One designer who does know where his bone comes from is Andrew Ross for his raw material came from an abattoir. A graduate of Dundee University (UK), Ross recently won the The New Designers Swarovski Crystal Palace Award for innovative product design. His prize was £1000 (approximately $2000) worth of crystals and a 2 years membership to newdesignersonline.co.uk. He said, "I’m impressed that Swarovski saw the potential of my project as mainstream material."


His winning idea was to convert waste cow bones into a variety of objects including jewelry. What's so great is his project shows all kinds of alternative uses for cow bones rather than being regulated to the dump.
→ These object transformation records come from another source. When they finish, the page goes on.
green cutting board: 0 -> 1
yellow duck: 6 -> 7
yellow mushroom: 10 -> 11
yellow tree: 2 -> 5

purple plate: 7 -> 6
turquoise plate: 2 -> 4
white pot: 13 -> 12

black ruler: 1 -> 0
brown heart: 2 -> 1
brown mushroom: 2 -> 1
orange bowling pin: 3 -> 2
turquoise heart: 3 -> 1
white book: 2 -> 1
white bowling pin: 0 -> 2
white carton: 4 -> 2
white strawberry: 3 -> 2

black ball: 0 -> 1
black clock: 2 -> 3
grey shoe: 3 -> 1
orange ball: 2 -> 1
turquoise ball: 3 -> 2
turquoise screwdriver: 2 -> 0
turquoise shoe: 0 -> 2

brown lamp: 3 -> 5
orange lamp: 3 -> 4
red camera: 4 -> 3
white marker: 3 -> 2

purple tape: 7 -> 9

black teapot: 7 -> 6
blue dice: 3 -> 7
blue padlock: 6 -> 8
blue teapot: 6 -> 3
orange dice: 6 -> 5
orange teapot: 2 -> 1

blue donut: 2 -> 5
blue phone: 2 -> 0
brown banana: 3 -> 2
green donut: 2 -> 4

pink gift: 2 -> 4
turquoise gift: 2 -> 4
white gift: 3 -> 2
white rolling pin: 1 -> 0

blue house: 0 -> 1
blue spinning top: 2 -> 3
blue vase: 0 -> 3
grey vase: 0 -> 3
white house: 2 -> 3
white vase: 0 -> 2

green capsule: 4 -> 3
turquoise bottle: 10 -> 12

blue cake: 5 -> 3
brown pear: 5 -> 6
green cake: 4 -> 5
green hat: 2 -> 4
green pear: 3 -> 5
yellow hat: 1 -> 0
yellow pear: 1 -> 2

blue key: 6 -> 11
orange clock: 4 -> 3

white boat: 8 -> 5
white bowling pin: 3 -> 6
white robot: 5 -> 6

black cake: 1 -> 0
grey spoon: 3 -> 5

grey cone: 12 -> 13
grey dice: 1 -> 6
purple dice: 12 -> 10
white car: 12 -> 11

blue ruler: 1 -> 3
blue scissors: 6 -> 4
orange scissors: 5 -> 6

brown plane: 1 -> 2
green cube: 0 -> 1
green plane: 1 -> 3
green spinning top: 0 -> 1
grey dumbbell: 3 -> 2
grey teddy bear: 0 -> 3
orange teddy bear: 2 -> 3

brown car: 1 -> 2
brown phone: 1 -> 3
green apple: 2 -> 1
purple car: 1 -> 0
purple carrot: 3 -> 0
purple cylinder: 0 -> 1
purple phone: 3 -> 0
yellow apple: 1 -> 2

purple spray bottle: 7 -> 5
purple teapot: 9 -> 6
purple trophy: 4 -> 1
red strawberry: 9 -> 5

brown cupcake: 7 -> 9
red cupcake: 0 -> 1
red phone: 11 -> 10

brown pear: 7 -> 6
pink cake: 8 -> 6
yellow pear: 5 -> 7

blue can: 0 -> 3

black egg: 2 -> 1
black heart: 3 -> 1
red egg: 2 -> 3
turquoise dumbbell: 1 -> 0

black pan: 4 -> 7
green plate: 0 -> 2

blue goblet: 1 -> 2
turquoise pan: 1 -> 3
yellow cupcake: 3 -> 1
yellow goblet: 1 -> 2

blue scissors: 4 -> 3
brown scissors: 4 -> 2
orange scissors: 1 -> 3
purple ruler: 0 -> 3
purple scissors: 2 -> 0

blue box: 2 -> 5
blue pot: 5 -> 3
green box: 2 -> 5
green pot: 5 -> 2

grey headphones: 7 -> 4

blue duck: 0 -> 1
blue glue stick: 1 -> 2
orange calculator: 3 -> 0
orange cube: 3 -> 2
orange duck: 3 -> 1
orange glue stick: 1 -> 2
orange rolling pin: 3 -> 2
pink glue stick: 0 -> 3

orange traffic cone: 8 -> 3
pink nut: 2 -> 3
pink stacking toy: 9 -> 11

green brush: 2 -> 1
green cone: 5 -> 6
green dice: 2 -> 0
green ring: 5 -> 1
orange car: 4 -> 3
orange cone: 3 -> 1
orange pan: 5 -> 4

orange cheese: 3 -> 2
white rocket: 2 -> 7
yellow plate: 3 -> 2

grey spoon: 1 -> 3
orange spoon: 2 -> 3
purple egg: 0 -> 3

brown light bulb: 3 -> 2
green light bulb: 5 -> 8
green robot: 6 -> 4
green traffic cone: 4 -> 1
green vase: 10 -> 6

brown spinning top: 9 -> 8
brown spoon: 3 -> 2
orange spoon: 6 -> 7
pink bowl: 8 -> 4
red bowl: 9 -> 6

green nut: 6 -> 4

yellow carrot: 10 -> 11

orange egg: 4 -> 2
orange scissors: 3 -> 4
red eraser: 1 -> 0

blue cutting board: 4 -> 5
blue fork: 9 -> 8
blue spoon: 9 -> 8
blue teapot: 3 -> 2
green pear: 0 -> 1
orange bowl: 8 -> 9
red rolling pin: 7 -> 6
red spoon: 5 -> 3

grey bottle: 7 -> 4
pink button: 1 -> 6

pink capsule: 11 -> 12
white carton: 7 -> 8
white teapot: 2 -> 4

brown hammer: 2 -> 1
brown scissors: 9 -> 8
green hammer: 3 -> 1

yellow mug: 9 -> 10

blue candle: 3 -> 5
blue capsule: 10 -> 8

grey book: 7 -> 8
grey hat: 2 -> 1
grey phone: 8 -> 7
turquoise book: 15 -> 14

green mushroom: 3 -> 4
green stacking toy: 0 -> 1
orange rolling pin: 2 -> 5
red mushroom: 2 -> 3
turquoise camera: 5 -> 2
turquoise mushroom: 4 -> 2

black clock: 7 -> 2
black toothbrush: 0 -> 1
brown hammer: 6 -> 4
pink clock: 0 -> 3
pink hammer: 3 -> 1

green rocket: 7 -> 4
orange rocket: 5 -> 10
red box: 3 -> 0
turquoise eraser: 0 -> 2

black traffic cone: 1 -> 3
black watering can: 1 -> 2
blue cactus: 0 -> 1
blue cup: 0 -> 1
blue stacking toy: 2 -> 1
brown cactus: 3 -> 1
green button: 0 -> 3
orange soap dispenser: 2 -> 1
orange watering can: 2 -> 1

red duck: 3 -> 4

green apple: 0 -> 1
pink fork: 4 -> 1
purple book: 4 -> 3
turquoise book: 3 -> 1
Cow bone used to be ground up as animal feed but that practice was halted when the BSE - bovine spongiform encephalopathy or mad cow disease as most know it - crisis occurred. The infectious agent is spread when cattle, which are really herbivores, are fed the remains of other cattle in different forms including bone meal. If humans eat infected carcasses, they develop a variant of the Creutzfeldt-Jakob disease (vCJD or nvCJD).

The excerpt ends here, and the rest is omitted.